Lucky, or good?

One of the hardest things to do well, especially as an investor, is to learn from our mistakes.

When we pick an investment that does well, it’s easy to think about it, analyze it, dwell on how smart we are. But, when an investment goes against us, it can be very tempting to put those losses into our mental dustbin and try to forget them.

This temptation really should be resisted, because learning from our mistakes is more important than celebrating our victories.

Just as important, and more often overlooked, is that we should examine critically our successes, too. Sometimes good outcomes are due to luck and not skill. We need to understand which occurred to improve our results over time.

I like to look just as hard at my failures and my successes, because learning from both can reveal powerful lessons that can be applied in the future. I’ve found this can lead to much better investment results over time.

There are several questions I ask myself with both successes and mistakes:

  1. What happened at the underlying business in terms of fundamentals?
  2. What happened to the market price and valuation with respect to those fundamentals?
  3. Was I lucky, or good?

(I ask more questions than this, but these are the most important ones.)

When I invest, I do it based on certain assumptions about underlying growth in sales or book value and underlying margins or returns on equity. My first question is to figure out how far off I was in evaluating those underlying fundamentals. Did the company grow faster or slower than I expected? Were the margins higher or lower? What led to those outcomes and how was that different than my expectation?

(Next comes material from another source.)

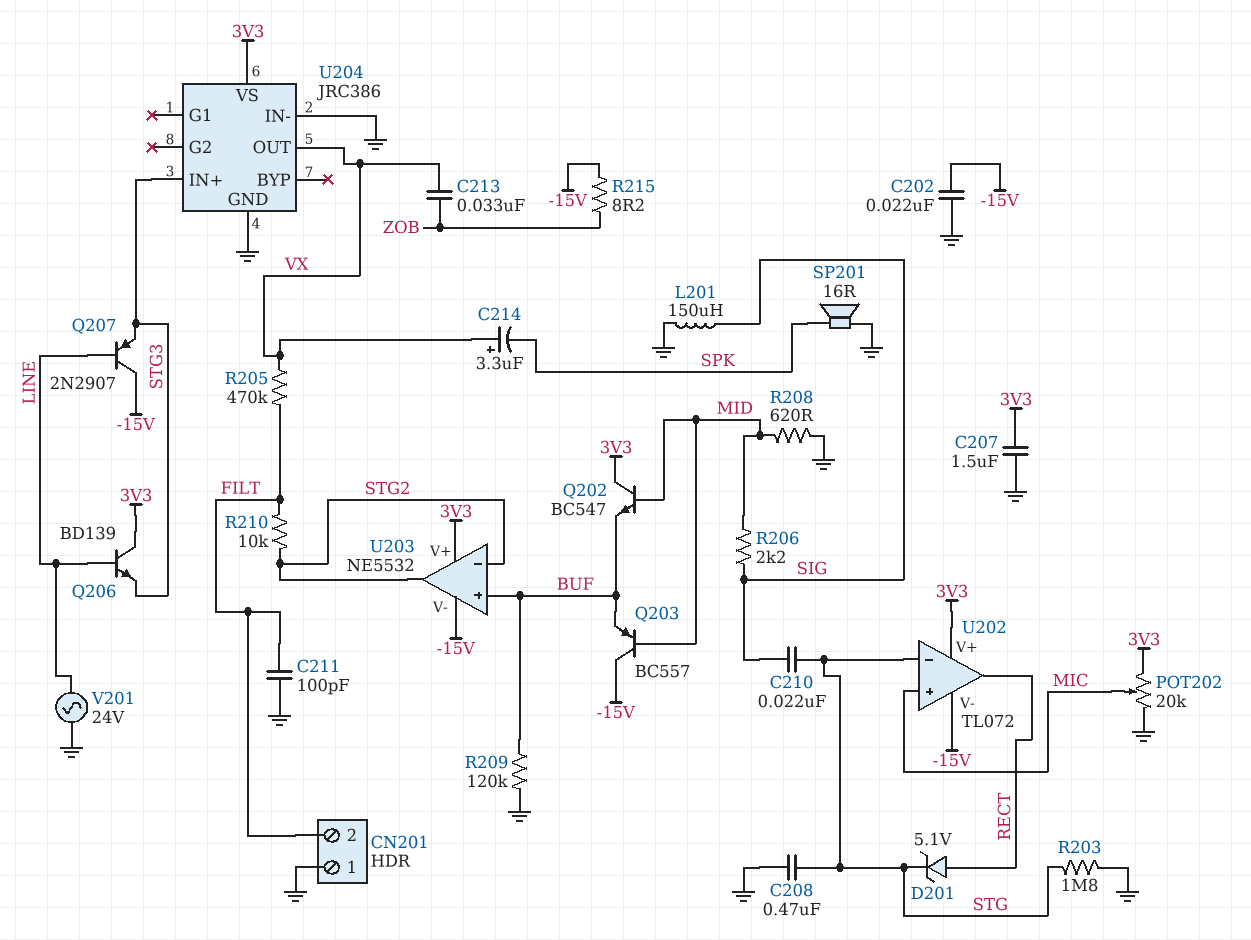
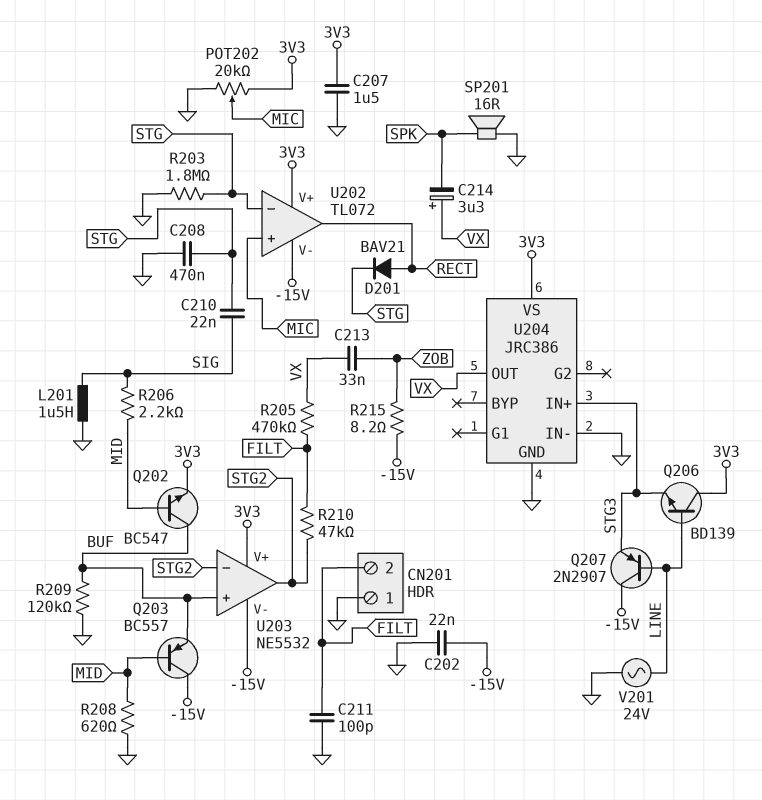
D201: zener 5.1V (A RECT, K STG) -> diode BAV21 (A RECT, K STG)
L201: 150uH (GND, SIG) -> 1.5uH (GND, SIG)
Q202: NPN BC547 (B MID, C 3V3, E BUF) -> NPN BC547 (B MID, C BUF, E 3V3)
R210: 10k (FILT, STG2) -> 47k (FILT, STG2)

My first question is about the underlying company separate from the market’s reaction to it. The second question is about how the market reacted to those fundamentals. Sometimes a company does worse than you think it will, but the market’s opinion becomes more favorable than you thought it would. Sometimes a company does better than expected, but the market’s opinion about the business becomes worse.  

The answers to the first two questions helps me answer the third question: was I lucky or good? When a company does much worse than I expect, but the market’s opinion about the company improves, that’s more lucky than good. When a company does much better than expected, but the market’s opinion sours, that’s unlucky.  

It’s very important to differentiate between luck and skill with investing. If you’ve been lucky and don’t identify it as such, you’re likely to repeat that process and see your luck run out. I had a lot of success buying technology companies from 1996-2000 each time prices pulled back temporarily.  That success was more luck than skill, and I ended up paying the price later when that strategy no longer worked.  

It’s also important to differentiate between bad luck and bad skill. If you pick a company that does well, but sell it because the market’s opinion of the company worsens over time, you will likely miss large future gains. A good process may lead to bad results occasionally, but that’s a bad reason to give up on the good process.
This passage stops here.